One way of attacking the problem of bufferbloat is to use active queue management techniques, which can mark or drop packets before the switch buffer is completely full. A famous early algorithm for AQM, RED, ended up being hard to configure properly and did not work well in certain situations such as bursty flows. CoDel is an AQM algorithm introduced in 2012 by Kathleen Nichols and Van Jacobson, that works well for many different flows. A primary goal of CoDel is to work well in many scenarios without the need to set parameters. CoDel focuses on the minimum queue delay packets experience within a given interval. If the time in the queue for packets stays above a target for a period of time, packets are dropped with increasing frequency until the queuing delay goes below the target again. Nichols and Jacobson analyzed CoDel in a 2012 article in ACM queue showed the median packet delay and link utilization were both significantly better in CoDel than drop tail queuing or RED for varying bandwidths.
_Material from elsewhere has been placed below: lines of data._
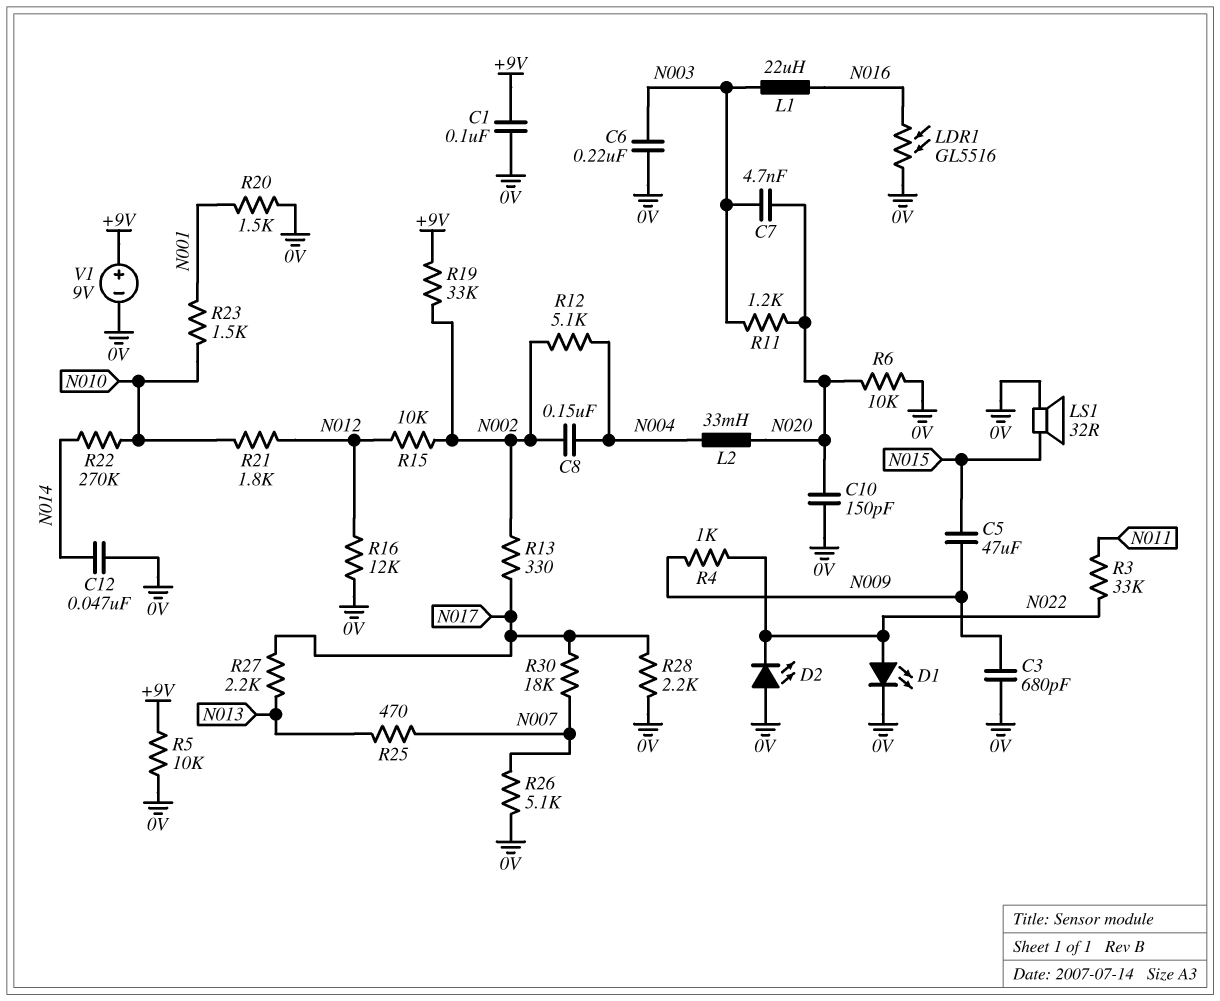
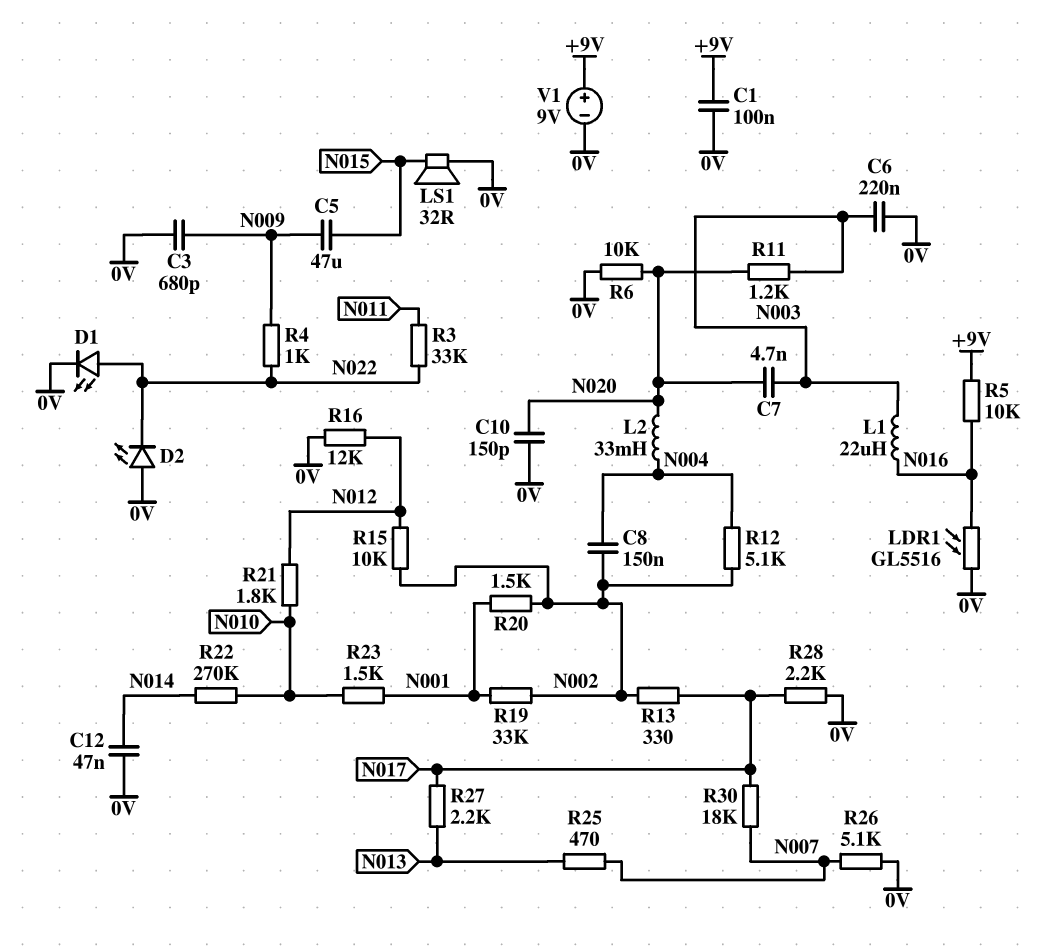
R5: 10k (+9V, 0V) -> 10k (+9V, N016)
R19: 33k (+9V, N002) -> 33k (N001, N002)
R20: 1.5k (0V, N001) -> 1.5k (N001, N002)

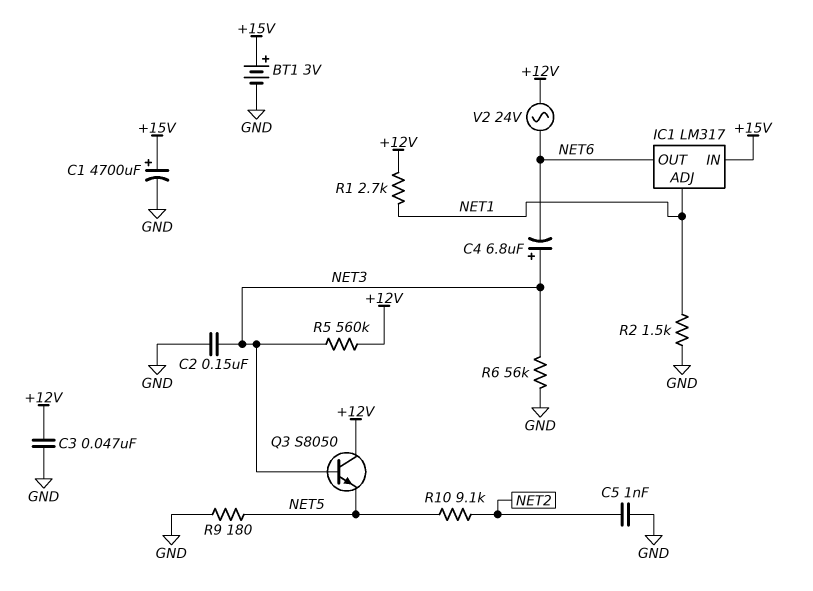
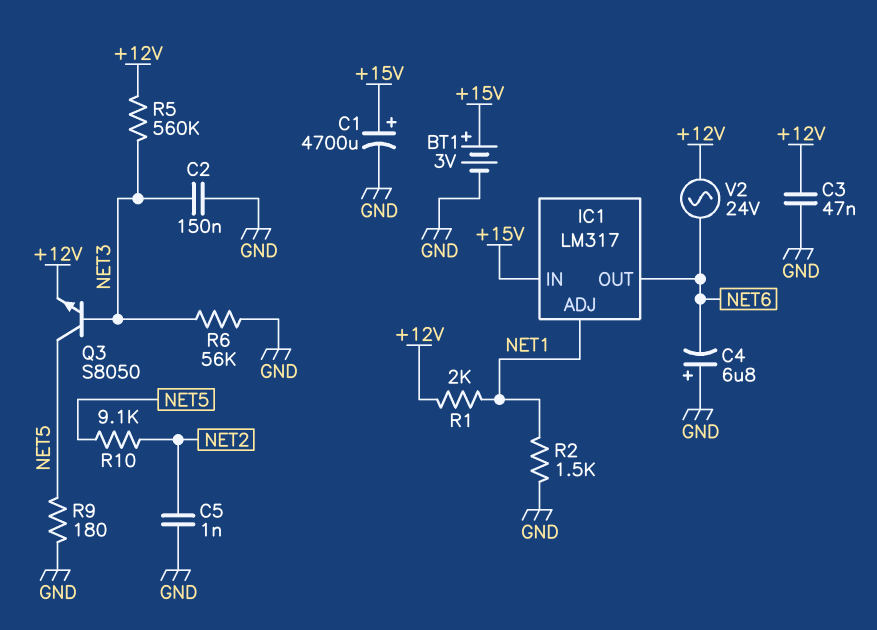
C4: 6.8uF (plus NET3, minus NET6) -> 6.8uF (plus GND, minus NET6)
Q3: NPN S8050 (B NET3, C +12V, E NET5) -> NPN S8050 (B NET3, C NET5, E +12V)
R1: 2.7k (+12V, NET1) -> 2k (+12V, NET1)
Commendably, the code and scripts used in the ACM queue paper is available to reproduce the results of the paper directly at pollere-codel. However, we had a desire to evaluate the CoDel algorithm itself more independently. To do this, we used the mahimahi network emulation suite, recently accepted into Debian GNU/Linux. Our results show similar performance to the performance numbers in the original paper, even on a different platform and using a stock Linux distribution (Ubuntu 14.04) networking stack and different FTP using twistd for our FTP server and wget as the client. We show our reproduced results, highlight the places where CoDel could perform better, and additionally show the results of running CoDel with a much more unstable 4g cellular trace.
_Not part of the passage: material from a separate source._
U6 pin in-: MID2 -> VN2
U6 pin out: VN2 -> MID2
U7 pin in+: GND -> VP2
The CoDel Approach in Detail

CoDel is an active queue management technique that aims to reduce the problem of bufferbloat by monitoring the amount of time that packets stay in the queue and statistically dropping some packets when they stay in the queue for excessive amounts of time. In practice, traffic is often bursty, and the queue management technique should accommodate bursts, that is, allow packets to stay for a long time sometimes, during bursts. Dropping packets when there is a burst or when new connections are setting up defeats the purpose of a queue. To address this issue, CoDel checks if the queueing delay, or sojourn time has been above target for some interval of time, before starting to drop packets. When CoDel drops a packet, it enters a dropping cycle, and starts dropping packets at increasing frequency, by reducing the time to drop next packet inversely to square root of number of packets dropped, till the sojourn time goes below target. When the queueing delay goes below the time to drop packet, CoDel exits the dropping cycle. CoDel re-enters the dropping cycle when the sojourn time exceeds target for interval amount of time, and uses the previous dropping frequency to determine the new dropping frequency.
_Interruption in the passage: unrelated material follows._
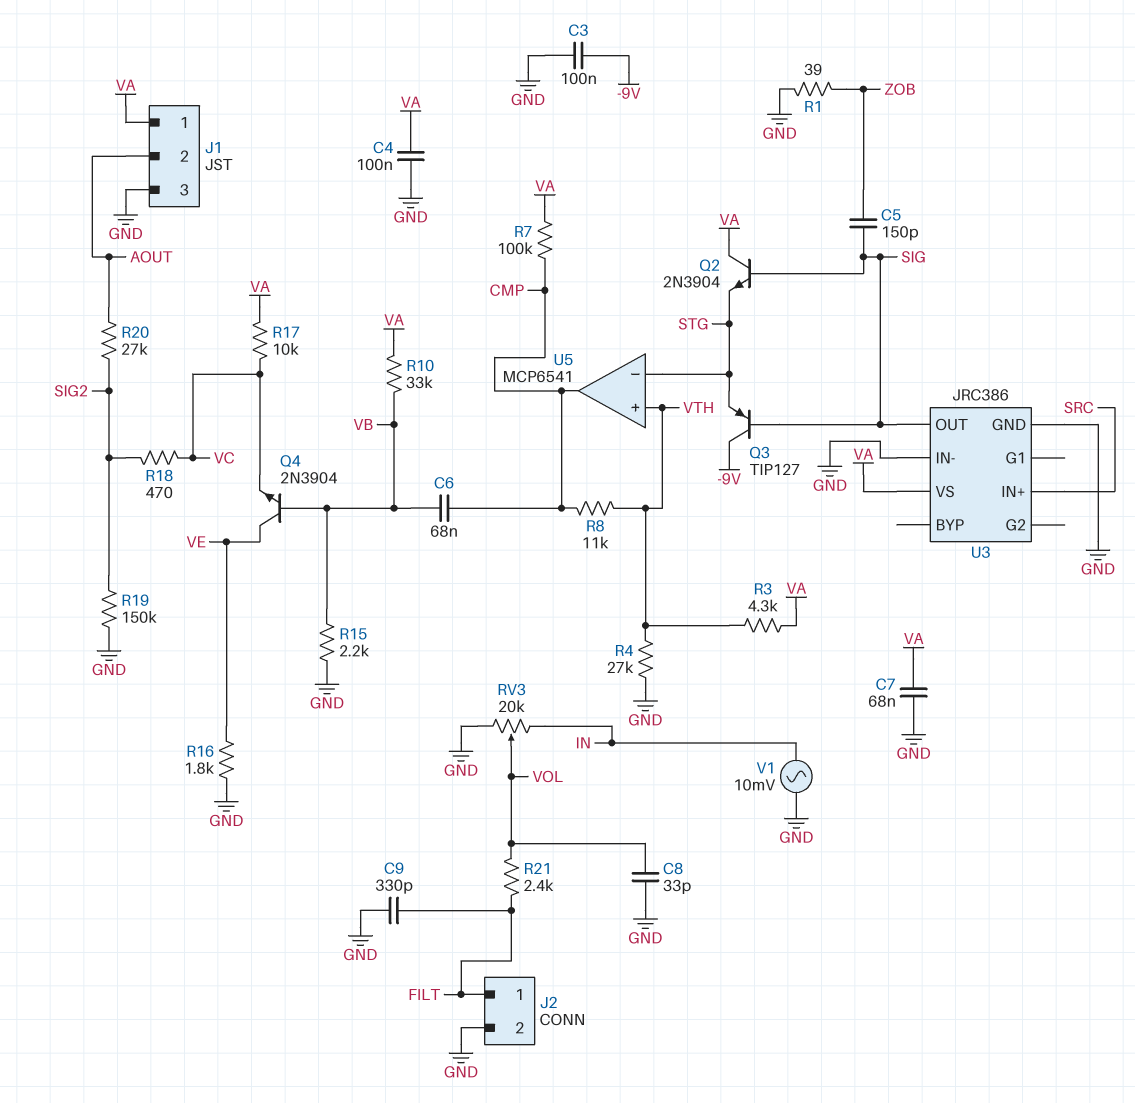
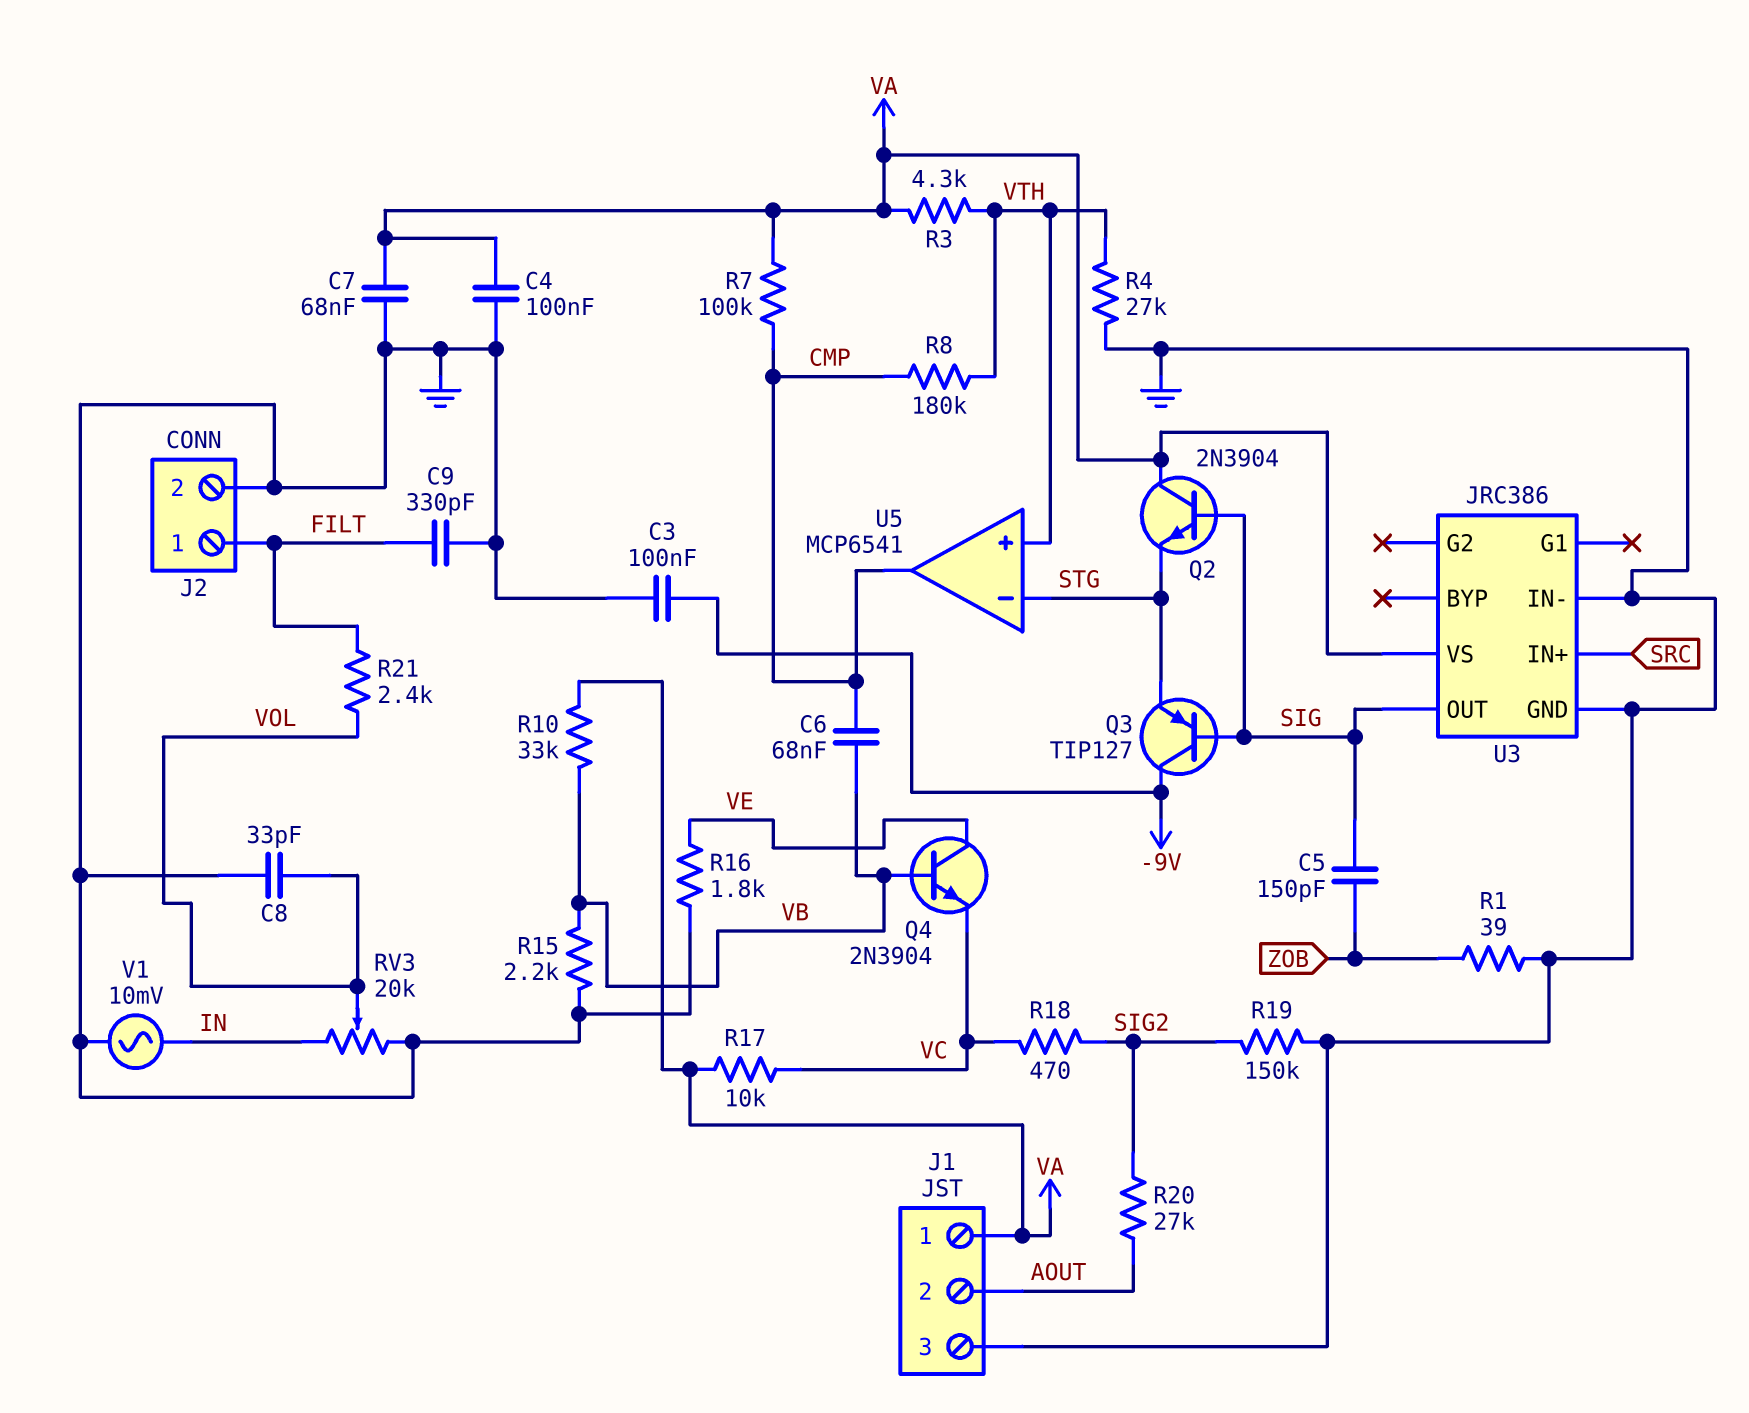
R8: 11k (CMP, VTH) -> 180k (CMP, VTH)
CoDel requires setting only target and interval, and works well not only for short flows but also for long TCP flows and bursty traffic. In contrast, other AQM algorithms like RED work only for short flows, or are hard to configure properly. CoDel works for any link rate, does not require tuning any knobs (except for interval time and target time), and does not need specific information such as queue size, average size, link rate. The interval is related to RTT, and the experiment uses 100ms, which seems to work well across a range of RTTs from 10 ms to 1 seconds, with good performance in the range from 10 to 300 ms. The target is related to acceptable queueing delay. The paper claims that below a target of 5 ms, utilization suffers for some conditions and traffic loads, and above 5 ms there is very little or no improvement in utilization.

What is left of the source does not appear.